Make any upgrades known to the customers
Any upgrade made to an existing IBA should be the sole focus of a marketing campaign for at least the first 90 days after the upgrade is operational, according to Robinson of Mark VII. This, he said, should include:
- Signage around the carwash site;
- Signage at the point of sale;
- A verbal sales pitch of the upgrade’s benefits by on-site personnel;
- Direct mailings to the customer database; and
- Advertising, etc.
“Remember,” Robinson said, “you invested in the upgrade to provide better wash quality to the customer and increased revenue/lower operating costs to you, so don’t be shy about getting in the customer’s face about how great it is and why they should take advantage of it.”

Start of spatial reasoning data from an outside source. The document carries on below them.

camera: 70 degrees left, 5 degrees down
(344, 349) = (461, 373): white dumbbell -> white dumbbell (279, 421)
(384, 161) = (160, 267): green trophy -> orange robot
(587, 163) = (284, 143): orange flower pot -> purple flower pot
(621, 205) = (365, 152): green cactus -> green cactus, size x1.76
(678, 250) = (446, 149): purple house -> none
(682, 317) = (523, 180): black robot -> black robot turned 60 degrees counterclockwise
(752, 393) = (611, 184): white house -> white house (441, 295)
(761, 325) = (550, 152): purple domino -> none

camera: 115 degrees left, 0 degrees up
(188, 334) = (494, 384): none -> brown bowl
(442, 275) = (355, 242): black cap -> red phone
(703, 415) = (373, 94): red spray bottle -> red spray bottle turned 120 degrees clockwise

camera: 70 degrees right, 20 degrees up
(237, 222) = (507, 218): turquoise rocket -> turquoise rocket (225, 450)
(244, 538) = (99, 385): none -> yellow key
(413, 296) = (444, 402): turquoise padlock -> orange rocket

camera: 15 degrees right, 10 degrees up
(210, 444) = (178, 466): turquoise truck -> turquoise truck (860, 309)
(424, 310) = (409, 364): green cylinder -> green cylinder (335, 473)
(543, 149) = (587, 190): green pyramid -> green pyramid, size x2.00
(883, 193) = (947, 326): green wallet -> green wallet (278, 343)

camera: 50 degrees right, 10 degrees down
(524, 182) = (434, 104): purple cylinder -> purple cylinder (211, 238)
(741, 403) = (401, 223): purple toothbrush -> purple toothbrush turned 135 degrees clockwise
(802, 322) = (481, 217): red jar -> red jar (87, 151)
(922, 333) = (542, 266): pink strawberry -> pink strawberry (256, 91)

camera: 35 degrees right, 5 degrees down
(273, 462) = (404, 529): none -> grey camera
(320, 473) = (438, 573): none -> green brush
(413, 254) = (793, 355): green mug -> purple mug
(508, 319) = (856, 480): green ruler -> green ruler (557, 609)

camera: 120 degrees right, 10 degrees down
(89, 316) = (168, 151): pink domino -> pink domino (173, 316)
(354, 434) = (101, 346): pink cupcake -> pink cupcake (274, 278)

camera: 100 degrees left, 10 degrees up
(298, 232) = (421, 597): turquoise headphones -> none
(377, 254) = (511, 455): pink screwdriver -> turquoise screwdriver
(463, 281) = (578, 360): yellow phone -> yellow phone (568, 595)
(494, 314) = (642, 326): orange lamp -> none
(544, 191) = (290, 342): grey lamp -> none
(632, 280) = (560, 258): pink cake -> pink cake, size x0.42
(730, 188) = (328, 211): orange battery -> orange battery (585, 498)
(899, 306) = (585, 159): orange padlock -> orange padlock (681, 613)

McLain suggested having a “customer appreciation day” to help notify your market of any upgrades. “When the customers come to use the facility for the discounted or free wash make sure you have an attendant there to explain the changes and educate the customer of the new features.”
Huntington said less obvious updates, such as those that improve throughput, should be promoted in customer-centric terms. “If a wash improves its cycle time from five minutes to three and a half, it could promote this with a street-facing banner that reads something like: Now Faster! Wash in Under 4 Minutes!”
Looking to the future
The future of the IBA is bright, according to McLain. “With all the new technology that is out there the IBA is always evolving. Manufactures are working on how to be greener about their products. Reducing water usage is a big concern for new investors and with reclaim and other technologies manufactures are finding news ways to conserve water.” McLain added that green chemicals and safety are also at the top of the list in terms of future developments.
Huntington said there are strong trends in the current in-bay market that will continue for the foreseeable future. “In-bay customers are looking for better, faster washes with more extra service options. Operators are responding, with better-cleaning equipment, higher throughput and profitable add-ons like tire shine. Done properly, these improvements can halt or even reverse declines in wash volumes, while building per-car revenues and profits.” Tomorrow’s in-bay machines, he added, promise further improvements on all of these fronts. “It’s going to be exciting to see what’s coming to the in-bay market.”
Like any industry, we’re always searching for the next big thing, said Robinson, adding that there’s always room for incremental improvements. “I expect there to be a lot of focus on lowering operating costs, particularly in the area of energy consumption, over the next few years,” he said. “As an industry we need to move past unsubstantiated claims of being ‘green’ and provide solid evidence to customers and legislators that professional carwash equipment is the most efficient way to clean vehicles and protect the environment at the same time.”